Selain membuka Pameran Lomba Foto Pendidikan, Muhammad Nuh juga memberikan apresiasi dan penghargaan kepada sepuluh penulis artikel pendidikan. Mereka adalah Ahmad Baedowi, Hendrizal SIP, Syamsir Alam, Amich Alhumami, Agus Wibowo, Septiono Sugiharto, Doni Koesoema A, Ki Supriyoko, Agus Suwignyo, dan Fuad Fachrudin.



Sunday 27 September 2009

Radikalisasi Peran Guru

Resensi Buku
KOMPAS, Minggu, 27 September 2009 | 03:12 WIB

M.Musthafa

Data buku

• Judul buku: Pendidik Karakter di Zaman Keblinger: Mengembangkan Visi Guru sebagai Pelaku Perubahan dan Pendidik Karakter
• Penulis: Doni Koesoema A
• Penerbit: Grasindo
• Cetakan: I, 2009
• Tebal: xvi + 216 halaman

Saat sendi bangunan peradaban bangsa terancam berantakan, banyak orang berharap pendidikan dapat menjadi penyelamat. Guru kemudian menjadi aktor kunci untuk menjadi pelaksana misi penyiapan generasi bangsa yang tangguh. Lalu, bagaimana jika guru itu sendiri justru menjadi sumber masalah?

Buku yang ditulis praktisi dan pemerhati pendidikan ini memberi peta persoalan dan tawaran solusi cukup radikal untuk menguatkan kembali peran dan posisi guru. Tentu saja dalam konteks pembangunan peradaban masyarakat yang tengah terbelit dalam krisis yang kompleks dan akut.

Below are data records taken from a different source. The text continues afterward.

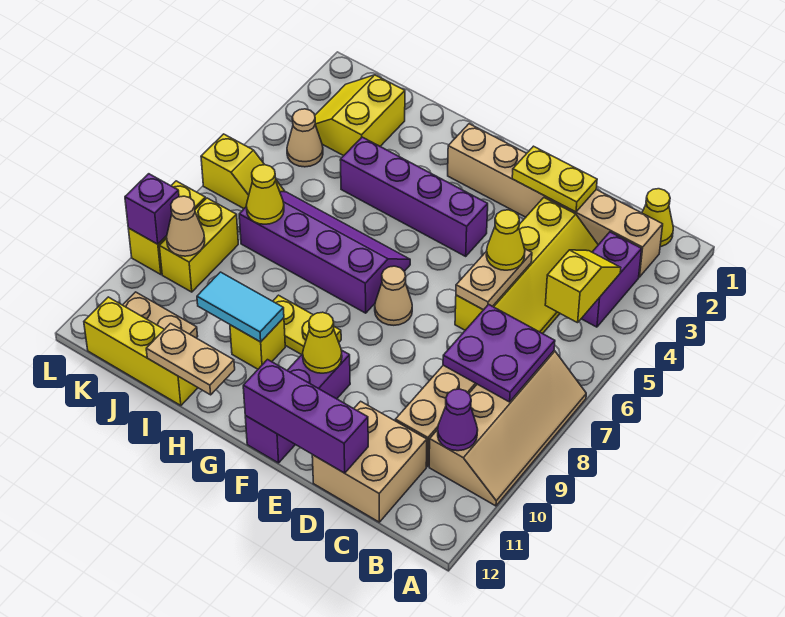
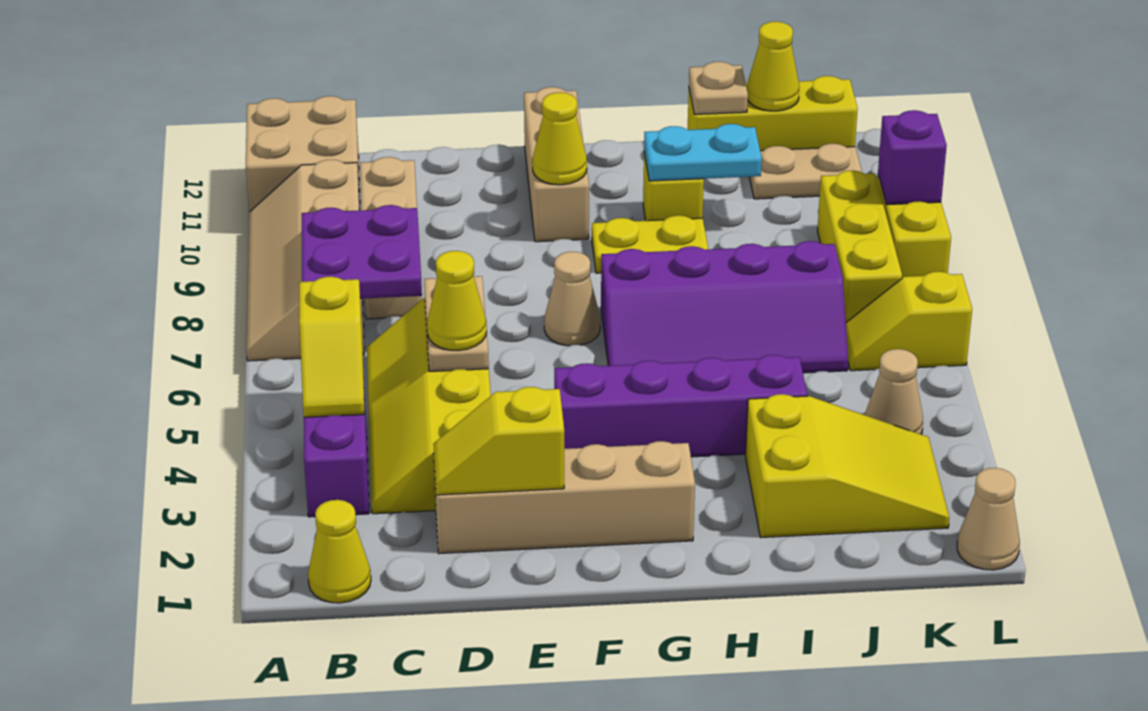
tan brick B2:G2 level 1 -> tan brick D2:G2 level 1
purple cone B10 level 2 -> none
tan brick C11:D12 level 1 -> tan brick A11:B12 level 1
yellow plate D2:E2 level 2 -> yellow slope D2:E2 level 2 top E
purple brick D12:F12 level 2 -> none
purple brick F10:F12 level 1 -> tan brick F10:F12 level 1
cyan tile H10:I10 level 2 -> cyan plate H10:I10 level 2
tan plate H12:I12 level 2 -> tan plate I12 level 2
yellow slope J2:K3 level 1 top J -> yellow slope I2:K3 level 1 top I
yellow cone J7 level 2 -> yellow cone J12 level 2
yellow brick K8:K9 level 1 -> yellow brick K7:K9 level 1
tan cone K9 level 2 -> tan cone L1 level 1

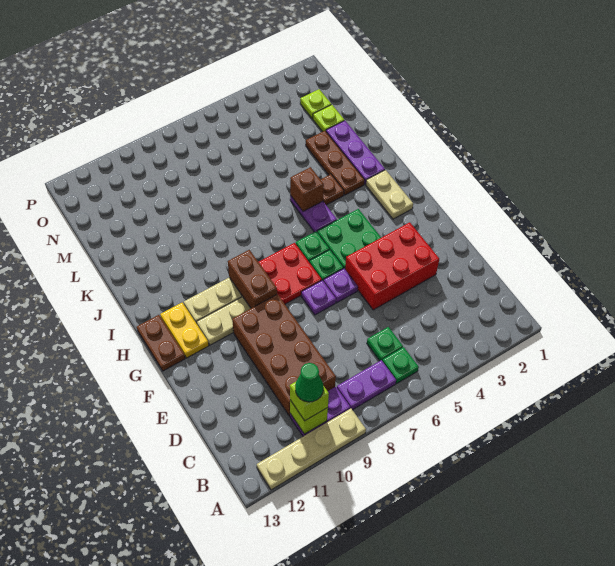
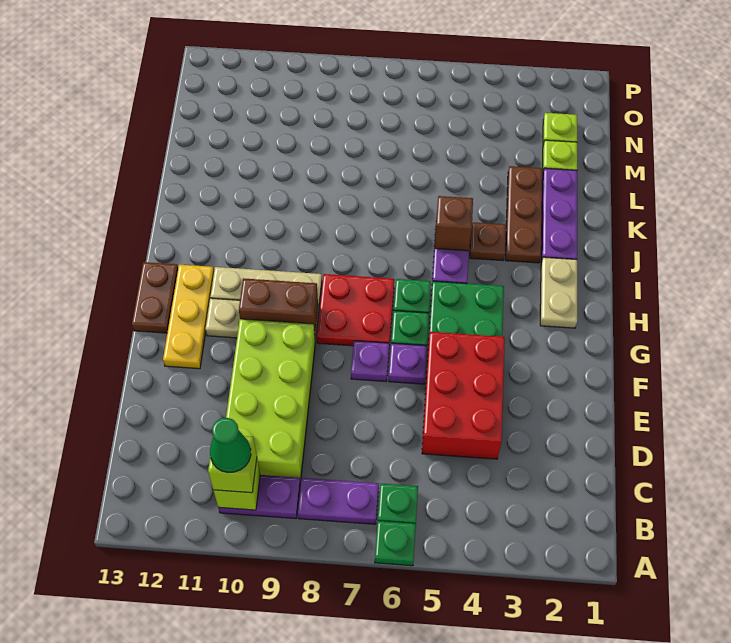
tan plate A9:A12 level 1 -> none
green plate C6 level 1 -> green plate A6 level 1
brown brick C9:F10 level 1 -> lime brick C9:F10 level 1
red brick E3:F5 level 1 -> red brick D4:F5 level 1
brown brick G9:H9 level 2 -> brown brick G9:G10 level 2
yellow plate G12:H12 level 1 -> yellow plate F12:H12 level 1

Doni Koesoema, penulis buku ini, berupaya mengembangkan dan meradikalkan visi dan peran guru sebagai pelaku perubahan dan pendidik karakter. Hal tersebut perlu, terutama kala profesi keguruan cenderung mudah terjebak dalam perangkap konflik kepentingan, ekonomi, dan kelompok politik tertentu yang dangkal.

Menurut penulis buku ini, guru bisa memainkan peran memperbarui tatanan sosial masyarakat. Caranya dengan memperkaya dan memperkokoh kepribadian siswa serta menanamkan kesadaran kritis. Fungsi transformatif pendidikan dimulai dengan pembentukan dan pendidikan karakter. Proses pengembangan karakter di sekolah dilakukan menyeluruh (integral) antara diskursus dengan praktik dan antara kegiatan kurikuler (akademis) dengan pergaulan sehari-hari.

Zaman ”keblinger"

Berhadapan dengan kutub ideal ini, penulis mencatat sekarang ini kita hidup pada zaman keblinger, sebuah zaman saat dunia lari tunggang langgang dan menciptakan situasi yang membuat guru kehilangan orientasinya.

Otonomi dan kebebasan untuk merumuskan jati diri sebagai guru menjadi sulit sekali untuk dijaga. Sebuah ilustrasi yang sangat bagus digambarkan dalam buku ini. Jangankan untuk menghambat terorisme global, untuk melawan ujian nasional yang merenggut otonomi guru saja mereka tidak mampu. Jangankan berurusan dengan perusahaan multinasional, untuk mengurus uang Bantuan Operasional Sekolah (BOS) saja tidak becus.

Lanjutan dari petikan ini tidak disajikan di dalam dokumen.